Physical Address
304 North Cardinal St.
Dorchester Center, MA 02124
Physical Address
304 North Cardinal St.
Dorchester Center, MA 02124
Shortly after the release of OpenAI o1his first AI “reasoning” model, people began to notice a curious phenomenon. The model sometimes begins to “think” in Chinese, Persian, or some other language – even when asked a question in English.
Given a random problem – for example “How many R’s are in the word ‘strawberry?'” – o1 begins his “thinking” process, arriving at an answer by performing a series of reasoning steps. If the question was written in English , the final answer of o1 would be in English, but the model has to make some steps in another language before reaching its conclusion.
“(O1) randomly started thinking in Chinese halfway through,” a user on Reddit he said.
“Why did (o1) randomly start thinking in Chinese?” a different user asked in a placed on X. “No part of the conversation (5+ messages) was in Chinese.”
Why did o1 pro start thinking random in chinese? No part of the conversation (5+ messages) was in Chinese… very interesting… training data influence pic.twitter.com/yZWCzoaiit
– Rishab Jain (@RishabJainK) January 9, 2025
OpenAI has not provided an explanation for o1’s strange behavior – or even acknowledged it. So what could happen?
Well, AI experts aren’t sure. But they have a few theories.
Many on X, including Hugging Face CEO Clément Delangue, alluded to to the fact that reasoning models like o1 are trained on data sets containing many Chinese characters. Ted Xiao, a researcher at Google DeepMind, said that companies including OpenAI use Chinese third-party data labeling services, and that o1 switching to Chinese is an example of “Chinese linguistic influence on reasoning”.
“(Labs like) OpenAI and Anthropic use (third-party) data labeling services for PhD-level reasoning data for science, math, and coding,” Xiao wrote in a placed on X. “(F)or availability of skilled labor and cost reasons, many of these data providers are based in China.
Labels, also known as tags or annotations, help models understand and interpret data during the training process. For example, labels to form an image recognition model could take the form of markers around objects or statements that refer to each person, place or object depicted in an image.
Studies have shown that biased labels can produce biased models. For example, the average annotator is more likely to label sentences in Afro-American Vernacular English (AAVE), the informal grammar used by some Black Americans, as toxic, leading AI toxicity detectors trained on labels to see AAVE as ‘is disproportionately toxic.
However, other experts do not buy the hypothesis of labeling o1 Chinese data. They indicate that o1 is just as likely to change to Hindi, Thaior a language other than Chinese while teasing out a solution.
Rather, these experts say, o1 and other patterns of reasoning it could be alone using languages find more effective in achieving a goal (or hallucinating).
“The model doesn’t know what the language is, or that the languages are different,” Matthew Guzdial, an AI researcher and assistant professor at the University of Alberta, told TechCrunch. “It’s all just text at that.”
Indeed, the models do not deal directly with the words. They use tokens in contrast. Tokens can be words, like “fantastic”. Or they can be syllables, like “fan”, “tas” and “tic”. Or they can also be individual characters in words – for example “f”, “a”, “n”, “t”, “a”, “s”, “t”, “i”, “c”.

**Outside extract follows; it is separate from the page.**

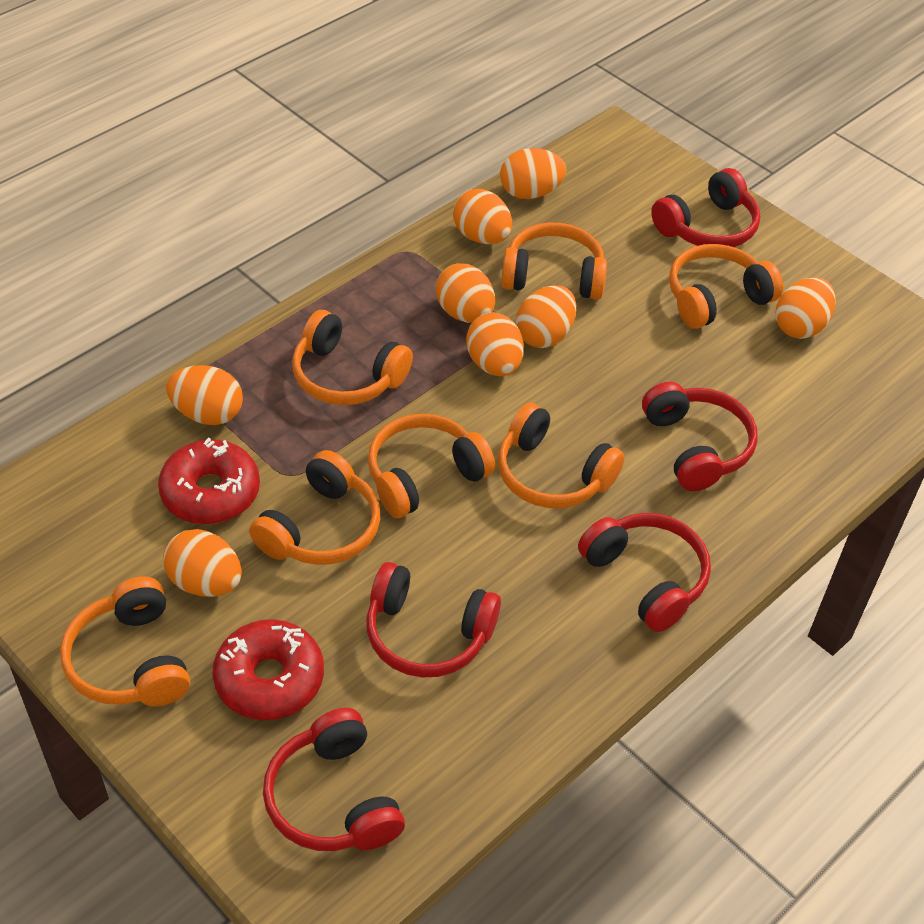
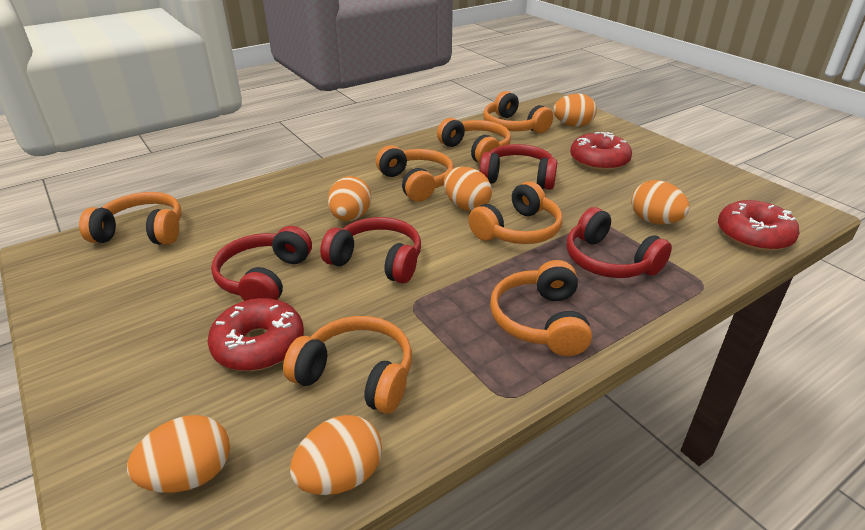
orange egg: 8 -> 6
red donut: 2 -> 3
red headphones: 5 -> 4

Like labeling, tokens can introduce biases. For example, many word-to-token translators assume that a space in a sentence denotes a new word, despite the fact that not all languages use spaces to separate words.

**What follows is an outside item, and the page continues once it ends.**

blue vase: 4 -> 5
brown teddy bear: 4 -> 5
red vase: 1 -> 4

Tiezhen Wang, a software engineer at the AI startup Hugging Face, agrees with Guzdial that the language inconsistencies of the reasoning models can be explained by the associations of the models made during training.
“Embracing every linguistic nuance, we broaden the model’s worldview and allow it to learn from the entire spectrum of human knowledge,” Wang Wang. he wrote in a post on X. “For example, I prefer doing math in Chinese because each digit is just one syllable, which makes calculations crisp and efficient. But when it comes to topics like unconscious bias, I automatically switch to the English, especially because that’s where I first learned and absorbed these ideas.”
Wang’s theory is plausible. Models are probabilistic machines, after all. Trained on several examples, they learn patterns to make predictions, such as how “to whom” in an email typically precedes “may concern.”
But Luca Soldaini, a research scientist at the nonprofit Allen Institute for AI, cautioned that we can’t know for sure. “This kind of observation on an implemented AI system is impossible to back up because of how opaque these models are,” he told TechCrunch. “It’s one of many cases why transparency in how AI systems are built is fundamental.”
Short of an answer from OpenAI, we are left to muse about why o1 thinks you sing in French but synthetic biology in mandarin.